Dice without IO[edit]

1.

rollDice :: StdGen -> ((Int, Int), StdGen)
rollDice g = ((n, m), g'')
    where
    (n, g')  = randomR (1, 6) g
    (m, g'') = randomR (1, 6) g'

Dice and state[edit]

1.

-- A long version that matches the implementation of the previously shown rollDice function
rollNDice :: Int -> State StdGen [Int]
rollNDice n | n <= 0    = return []
rollNDice n = do
  generator <- get
  let (val, newGen) = randomR (1,6) generator
  put newGen
  vals <- rollNDice (n-1)
  return (val:vals)

-- A much more concise version of the solution
rollNDice :: Int -> State StdGen [Int]
rollNDice n = replicateM n rollDie
  where rollDie = state $ randomR (1, 6)

2.

-- For any monad, fmap = liftM = \f m -> m >>= return . f
-- In our case, we have:
fmap f pr = pr >>= return . f
-- Expanding (>>=):
fmap f pr = state $ \ st ->
    let (x, st') = runState pr st
    in runState ((return . f) x) st'
fmap f pr = state $ \ st ->
    let (x, st') = runState pr st
    in runState (return (f x)) st'
-- Expanding return:
fmap f pr = state $ \ st ->
    let (x, st') = runState pr st
    in runState ((\ y -> state $ (\z -> (y, z))) (f x)) st'
fmap f pr = state $ \ st ->
    let (x, st') = runState pr st
    in runState (state $ (\z -> (f x, z))) st'
-- runState and state undo each other:
fmap f pr = state $ \ st ->
    let (x, st') = runState pr st
    in (\z -> (f x, z)) st'
fmap f pr = state $ \ st ->
    let (x, st') = runState pr st
    in (f x, st')

-- Therefore:
instance Functor (State s) where
    fmap f pr = state $ \ st ->
       let (x, st') = runState pr st
       in (f x, st')

-- Alternatively, using the following helper function:
first f (x, y) = (f x, y)

fmap f pr = state $ \ st -> first f (runState pr st)
fmap f pr = state $ first f . runState pr

instance Functor (State s) where
    fmap f pr = state $ first f . runState pr

fmap f pr produces a state processor which runs pr and then applies f to the result pr gives back.

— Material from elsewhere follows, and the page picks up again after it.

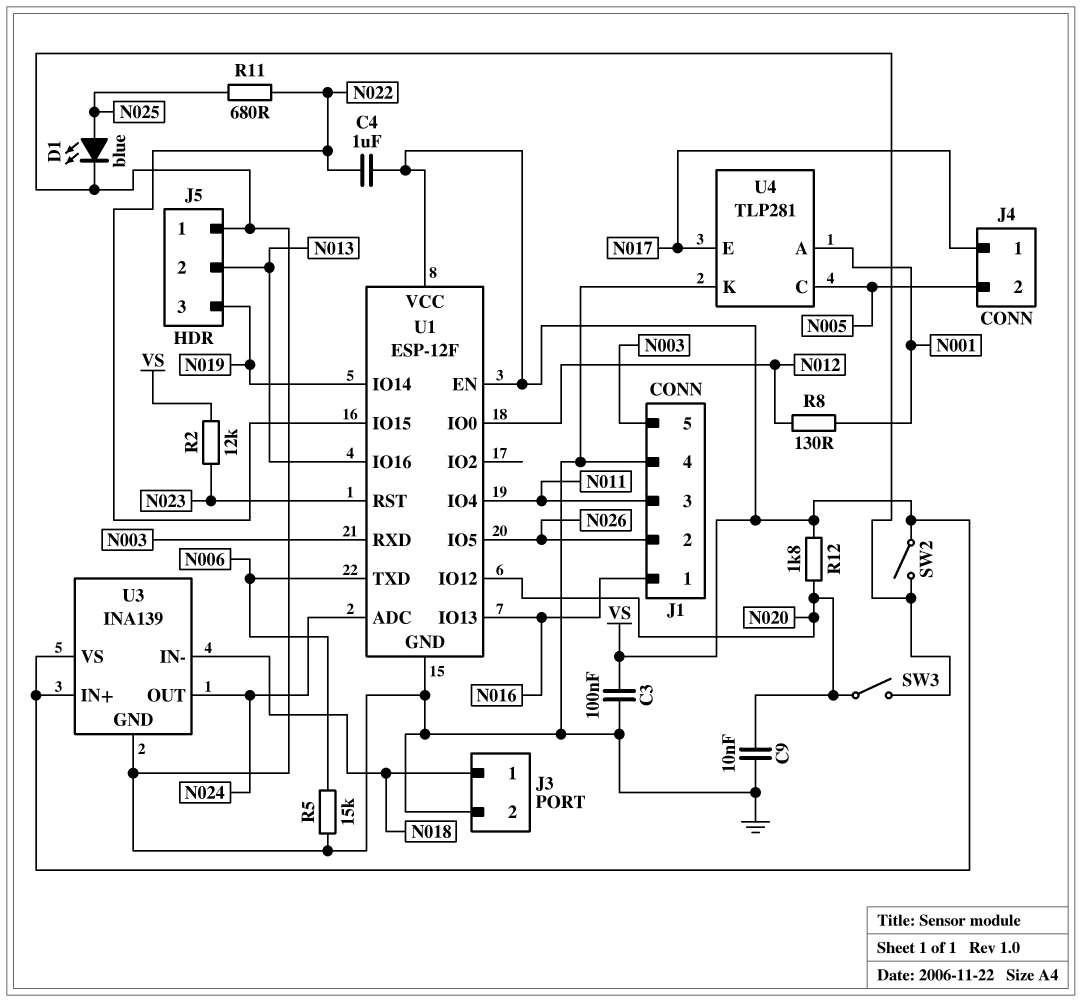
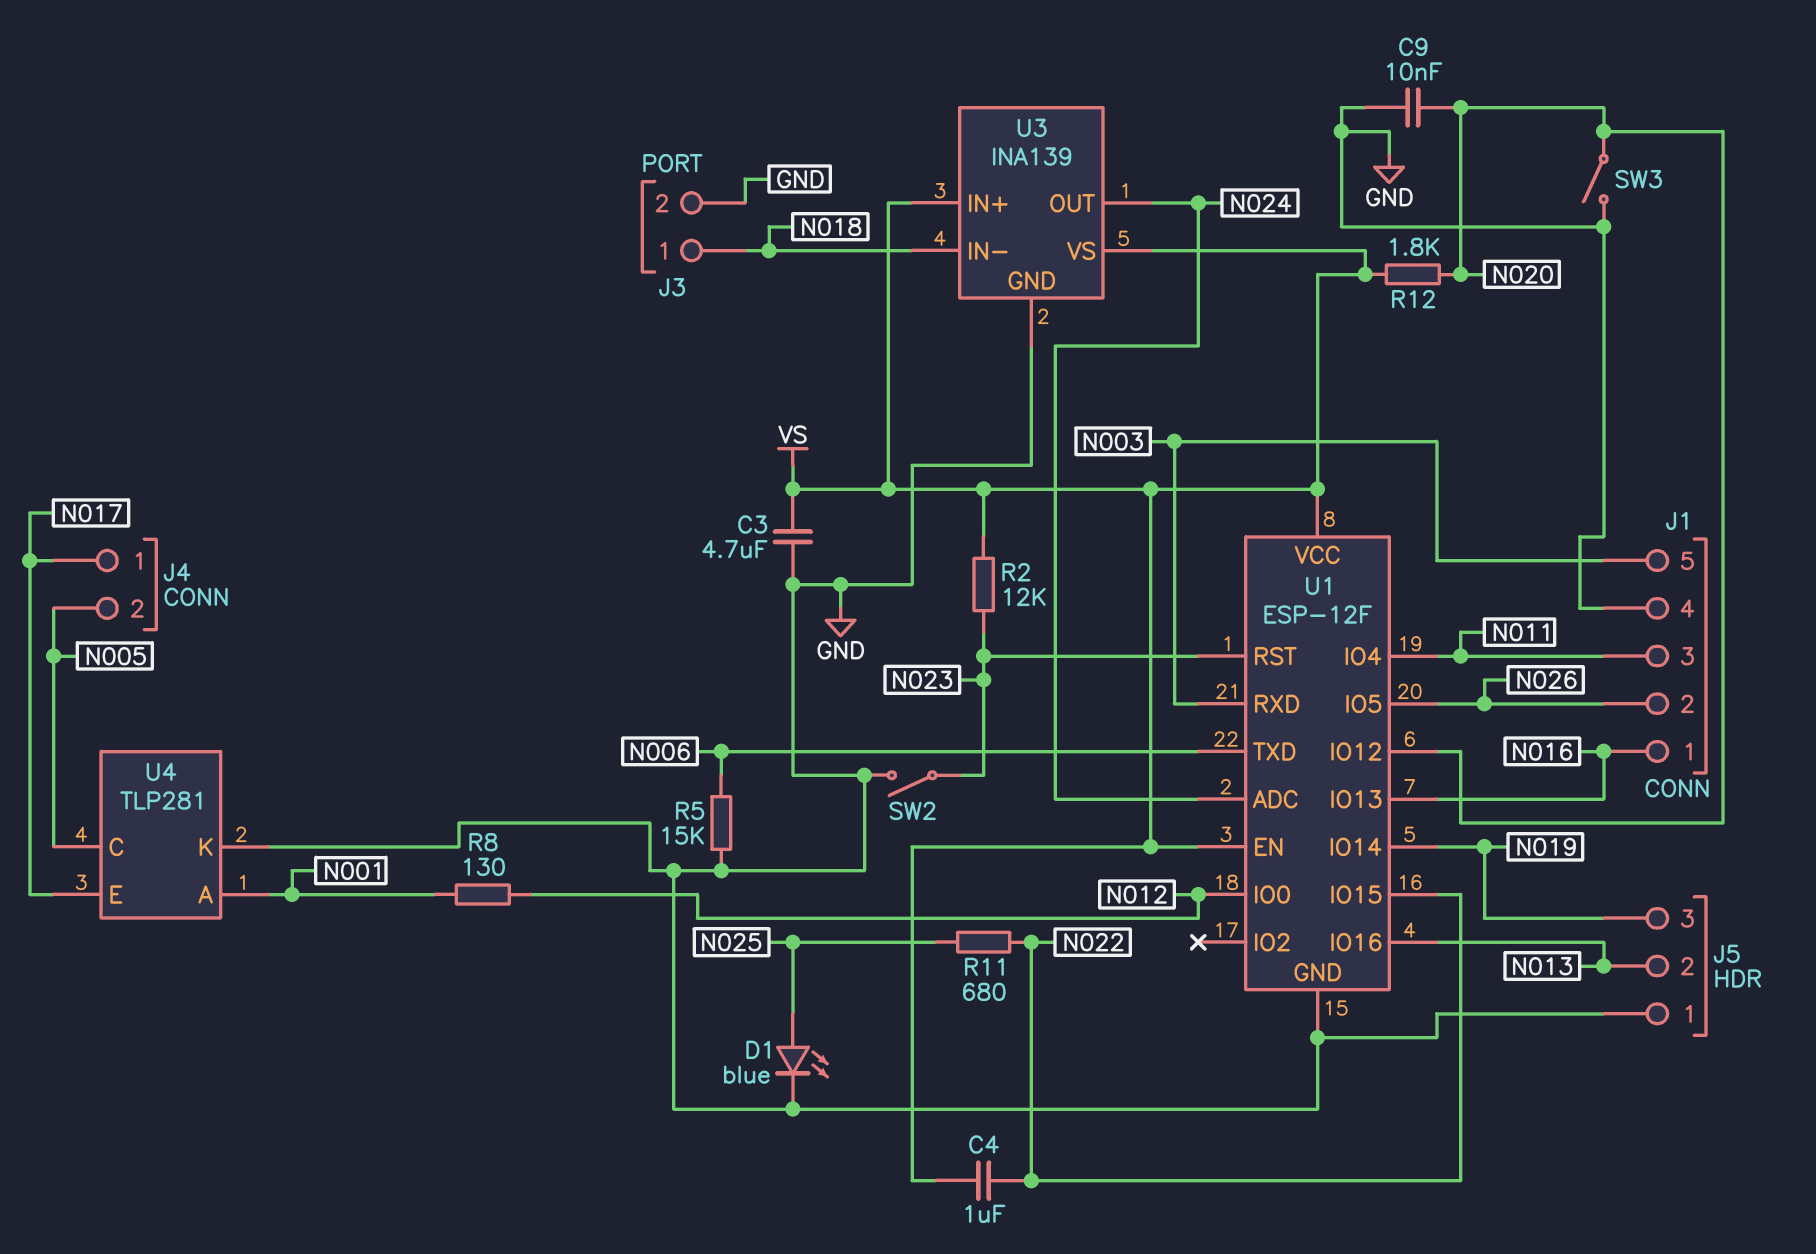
C3: 100nF (GND, VS) -> 4.7uF (GND, VS)
SW2: switch (GND, VS) -> switch (GND, N023)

Note that, literally speaking, there is no value of type a inside State s a, as the latter is essentially just a function. Still, we can, through function composition, write an fmap instance which operates on the a values that will be produced by the state processor.

3.

modify :: (s -> s) -> State s ()
modify f = state $ \ st -> ((), f st)

gets :: (s -> a) -> State s a
gets f = state $ \ st -> (f st, st)

-- Alternatively, using get and put:
modify f = get >>= \ st -> put (f st)

gets f = get >>= \ st -> return (f st)
-- Or simply (compare with exercise 2):
gets f = fmap f get